Spark Guide

Apache Spark is a general framework for distributed computing that offers high performance for both batch and interactive processing. It exposes APIs for Java, Python, and Scala and consists of Spark core and several related projects.

You can run Spark applications locally or distributed across a cluster, either by using an interactive shell or by submitting an application. Running Spark applications interactively is commonly performed during the data-exploration phase and for ad hoc analysis.
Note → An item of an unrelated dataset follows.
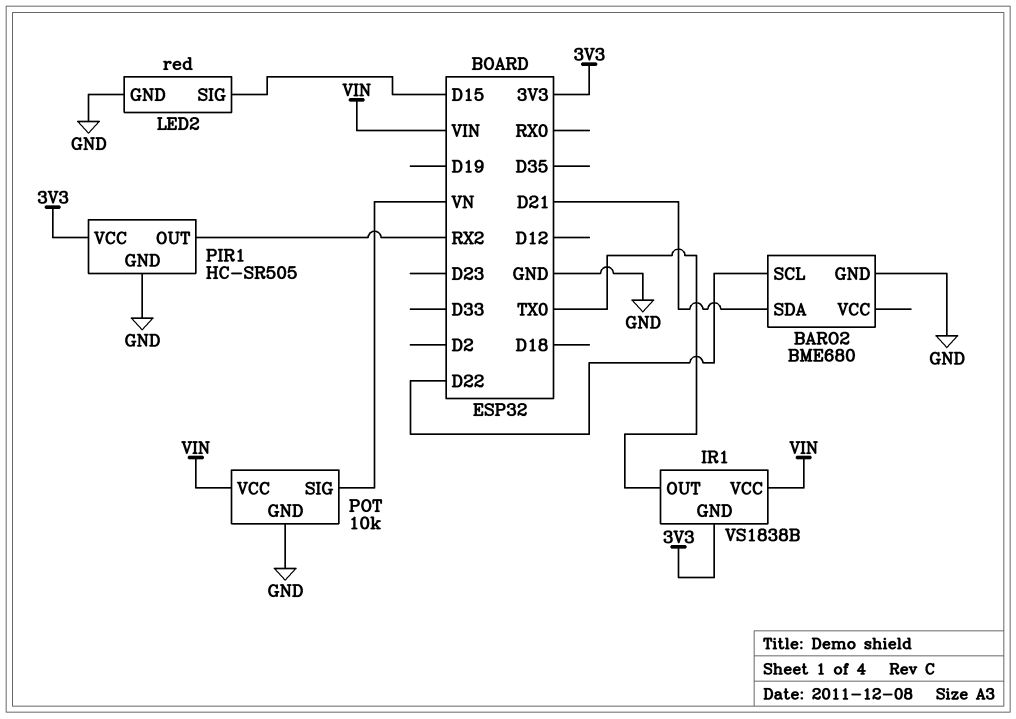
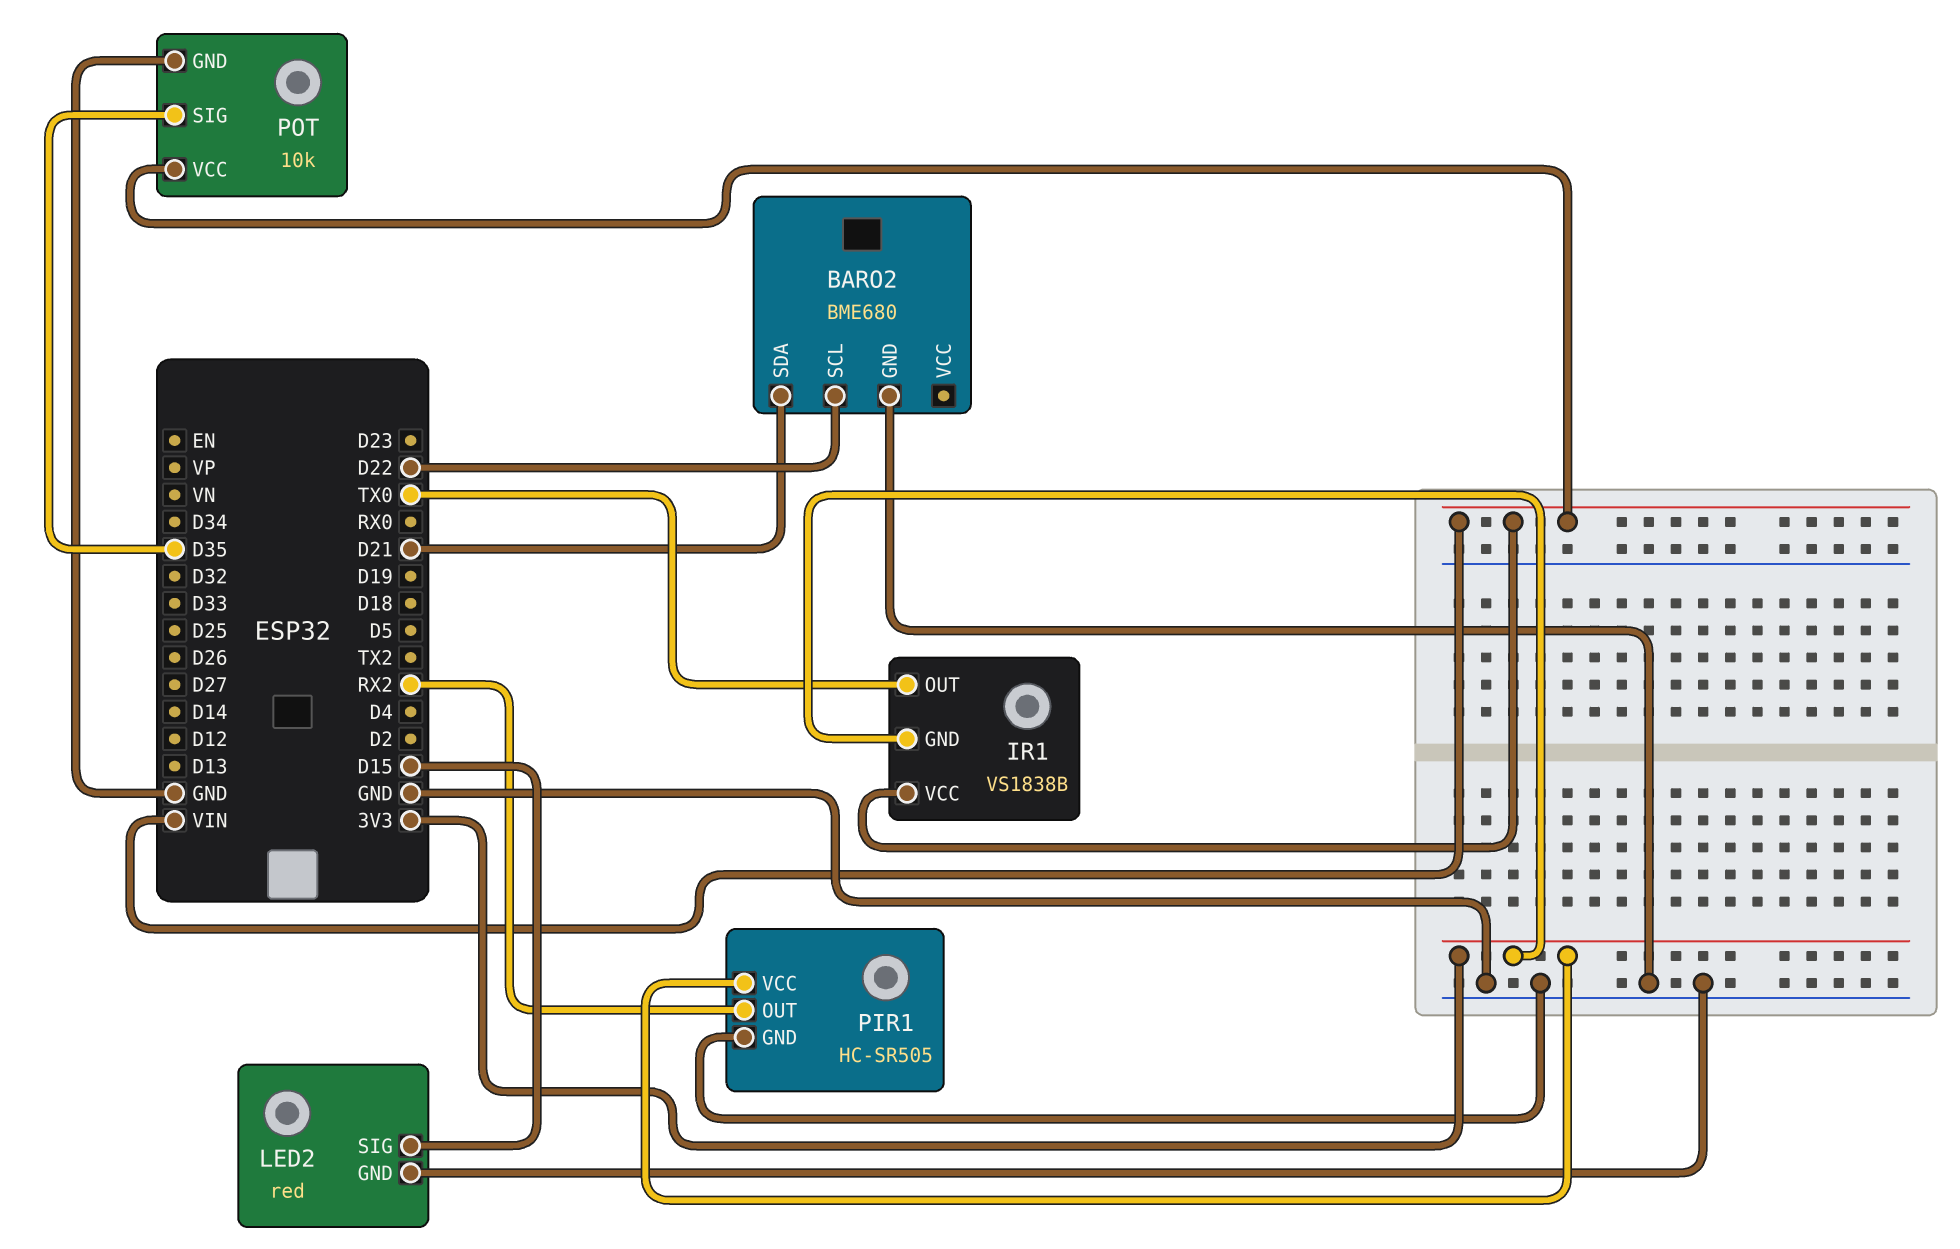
POT pin SIG: VN -> D35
To run applications distributed across a cluster, Spark requires a cluster manager. In CDH 6, Cloudera supports only the YARN cluster manager. When run on YARN, Spark application processes are managed by the YARN ResourceManager and NodeManager roles. Spark Standalone is no longer supported.

For detailed API information, see the Apache Spark project site.

The Apache Spark 2 service in CDH 6 consists of Spark core and several related projects:

Spark SQL
Module for working with structured data. Allows you to seamlessly mix SQL queries with Spark programs.
Spark Streaming
API that allows you to build scalable fault-tolerant streaming applications.
MLlib
API that implements common machine learning algorithms.

The Cloudera Enterprise product includes the Spark features roughly corresponding to the feature set and bug fixes of Apache Spark 2.4. The Spark 2.x service was previously shipped as its own parcel, separate from CDH.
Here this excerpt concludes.